TPM Reader ML isn’t buying Simon’s arguments …
Ugh. I almost feel like Simon was trolling us all with his jousting match with a phalanx of straw men.
The first half of his tirade is against the person who thinks the NSA is listening in on our phone calls. I have seen precisely zero people argue this. The point has been that the metadata is problematic enough.

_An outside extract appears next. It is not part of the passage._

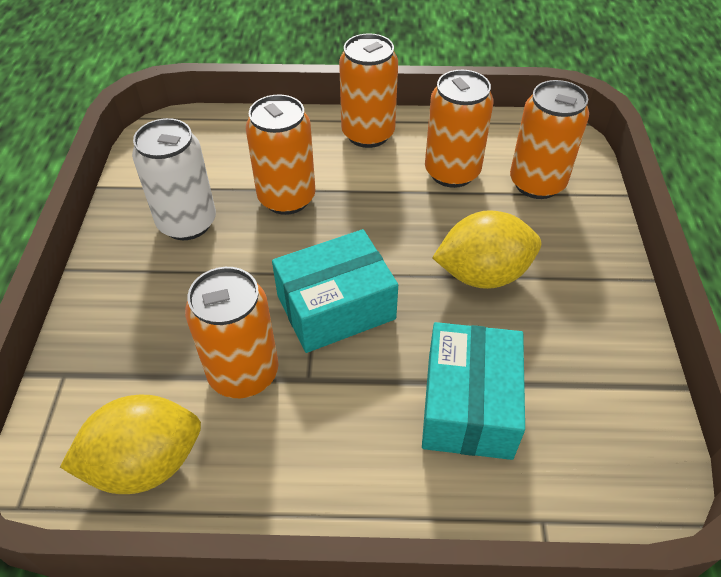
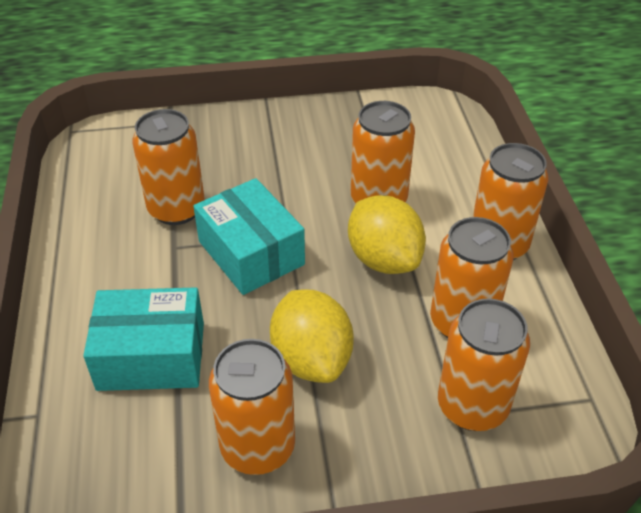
camera: 80 degrees right, 5 degrees down
(145, 463) = (99, 176): yellow lemon -> yellow lemon (384, 259)
(187, 223) = (329, 146): white can -> none
(579, 323) = (258, 447): none -> orange can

There are those of us civil libertarians who have understood for years that the severely warped legal environment surrounding the Fourth Amendment is highly corrosive. I, and I suppose many others, am perfectly aware that this NSA program is not *new*. I’m also perfectly aware that the program is probably legal under every existing rationale applied to the Fourth Amendment by our nation’s courts. This all began with a premise that was considered outlandish by many when the Supreme Court introduced it–that turning over information to a third party eviscerates its privacy protections vis a vis the government because we have no reasonable expectation of privacy once we turn this information over. (Never mind that this destroys relationships of trust between non-governmental third parties, e.g. between customers and their phone companies, that had existed for years prior to the SCOTUS intervention in these relationships.) What we, and surely David Simon, know is that this clever formulation allows the Court to constantly, repeatedly, and dangerously define down what expectations the American public are reasonably allowed to have. The reason, as Simon points out, that these practices have been in place for decades is because a short-sighted Supreme Court let the dogs loose on American privacy. Noted civil liberties squish Antonin Scalia recognizes the problem and has done so for a long time.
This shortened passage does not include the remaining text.